My Git for CS137 setup

I’ve been using Git and GitHub for all of my CS137 assignments, in part to keep the files in sync between my desktop and laptop, as well as the UW server that I use for testing. The keeping everything in source control is a bonus, but one that comes in handy, especially branching when I discover that actually my code can be rewritten in a better way.

The primary impetus for this post is that I’ve been creating a branch for each assignment, but I still have yet to get the branching push/pull commands down pat, so I always end up searching Google for the appropriate commands. After 6 branches (and counting), I’ve gotten tired of that, so I shall centralise it in one place:

Pushing a new branch: git push origin new_branch

Pulling a new branch: or git pull && git checkout --track origin/new_branch or git checkout new_branch

Getting stuff set up:

First of all, get a GitHub educational account that’ll allow you to have private repos – no accusations of plagiarism here, thankyouverymuch.

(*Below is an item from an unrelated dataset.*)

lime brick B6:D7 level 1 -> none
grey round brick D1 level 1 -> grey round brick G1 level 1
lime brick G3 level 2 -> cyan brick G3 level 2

Second, get Git installed & set up (More detail in my python dev environment post): Download Git from, and installed it following GitHub’s Windows setup guide.

Third thing is to follow Github’s guide on generating ssh keys, if you want password-less pushing. (Which requires the use of Git Bash.)

Repeat for desktop/laptop/server.

Using it:

Laptop/desktop: Git GUI can be used for just about everything. I only use Git Bash for the pushing to/pulling from GitHub, and that’s because I use ssh-agent to keep pushes quick. Before I start editing I do a pull from GitHub just to make sure I’m in sync, so I don’t get problems

Server: Exclusively use it for pulling from GitHub. Editing can be done there, but that’s an additional complication re pushing it back. Also, notepad++ is a nicer GUI than vim + PuTTY.

And a few random things I’ve noticed:

  • PuTTY has encoding problems periodically, particularly on Ubuntu machines . Fix to this is to force UTF8 encoding in Settings > Translation. Ubuntu (and possibly Debian machines) are seemingly susceptible to this than Fedora. Not sure why, but it would likely have to do with the default terminal encoding.
  • Using ssh-agent was a pain until I figured out the command to get it to run properly – On my desktop/laptop, it’s a quick eval `ssh-agent` and ssh-add, and on the UW server, I just have a screen session open with ssh-agent running in it.
  • (This is UW server specific) Screen sessions doesn’t transfer between servers. UW has a load balancer that’ll redirect your SSH connect to one of three servers transparently. I believe this is on the DNS level rather than an actual load balancer (haven’t used dig to look into that yet), but connecting to would seemingly randomly make my screen session disappear, only for it to reappear later. Solution was to hard code the server as linux032.student… in the putty host field.